Плетеное королевство — страница 50 из 62

Ализэ глубоко вздохнула. Уже второй раз за сегодня кто-то называл ее странной, и она не вполне понимала, как относиться к этому.

Она решила сменить тему разговора.

– Я пришла к вам, чтобы поговорить о вашем платье.

– О, да, – с готовностью отозвалась госпожа Худа, вставая и направляясь к гардеробной. – Так это оно? Могу я открыть…

Ализэ бросилась к коробке и прижала ее к груди. Она отступила на несколько шагов, сердце с силой билось о грудную клетку.

– Нет! – выпалила она. – Нет, это… Это кое-что другое. Для кое-кого другого. На самом деле я пришла сюда, чтобы сообщить вам, что я еще не закончила шить ваше платье. Я вообще не смогу его закончить.

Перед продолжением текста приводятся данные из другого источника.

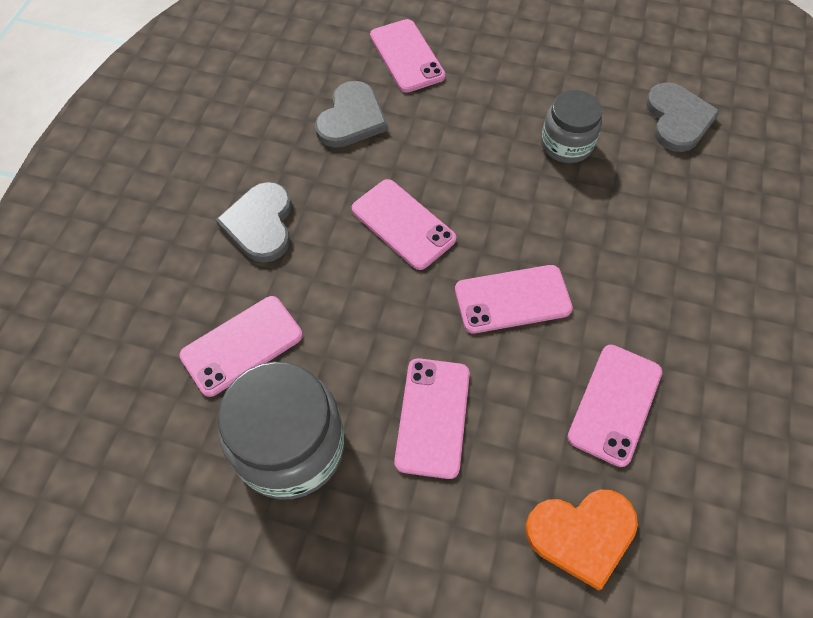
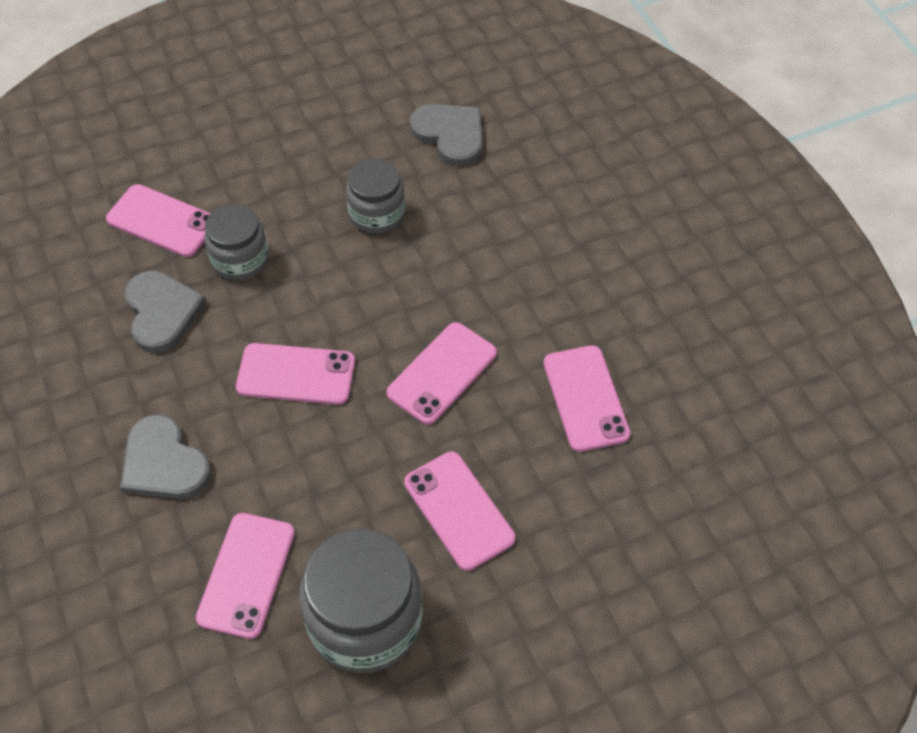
camera: 40 degrees left, 5 degrees down
(436, 115) = (240, 259): none -> grey jar
(582, 534) = (639, 510): orange heart -> none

Глаза госпожи Худы расширились от возмущения.

– Ты… Но как ты могла…

– Меня уволили из Баз Хауса, – быстро проговорила Ализэ, вслепую подхватывая свою сумку. – Я отчаянно хотела бы завершить его, госпожа, но теперь у меня нет дома, мне негде работать, а на улице так холодно, что я едва могу держать иголку в пальцах…

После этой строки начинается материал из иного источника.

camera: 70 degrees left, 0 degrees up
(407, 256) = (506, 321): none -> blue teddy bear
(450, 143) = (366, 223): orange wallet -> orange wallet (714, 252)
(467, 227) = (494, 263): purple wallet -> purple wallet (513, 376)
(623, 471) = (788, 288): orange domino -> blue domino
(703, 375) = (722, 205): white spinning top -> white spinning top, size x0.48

– Ты обещала мне… Ты сказала… Ты сказала, что оно будет готово к балу…

– Мне очень жаль, – извинилась Ализэ, медленно продвигаясь к двери. – Мне действительно искренне жаль, и я могу представить ваше разочарование. Думаю, теперь мне пора уйти, потому что, боюсь, я уже достаточно испортила вам день – хотя, само собой, я оставляю вам ваше платье, – она открыла сумку и полезла за тафтой. – После этого я сразу же оставлю вас…

– Даже не думай.

Ализэ замерла.

– Ты сказала, что тебе негде работать? Что ж, работай тут, – Госпожа Худа жестом указала на комнату вокруг. – Ты можешь остаться здесь и закончить платье. Ты можешь незаметно выскользнуть из дома, когда все отправятся на бал.

Ковровый мешок выскользнул из замерзших пальцев Ализэ и с глухим стуком упал на пол.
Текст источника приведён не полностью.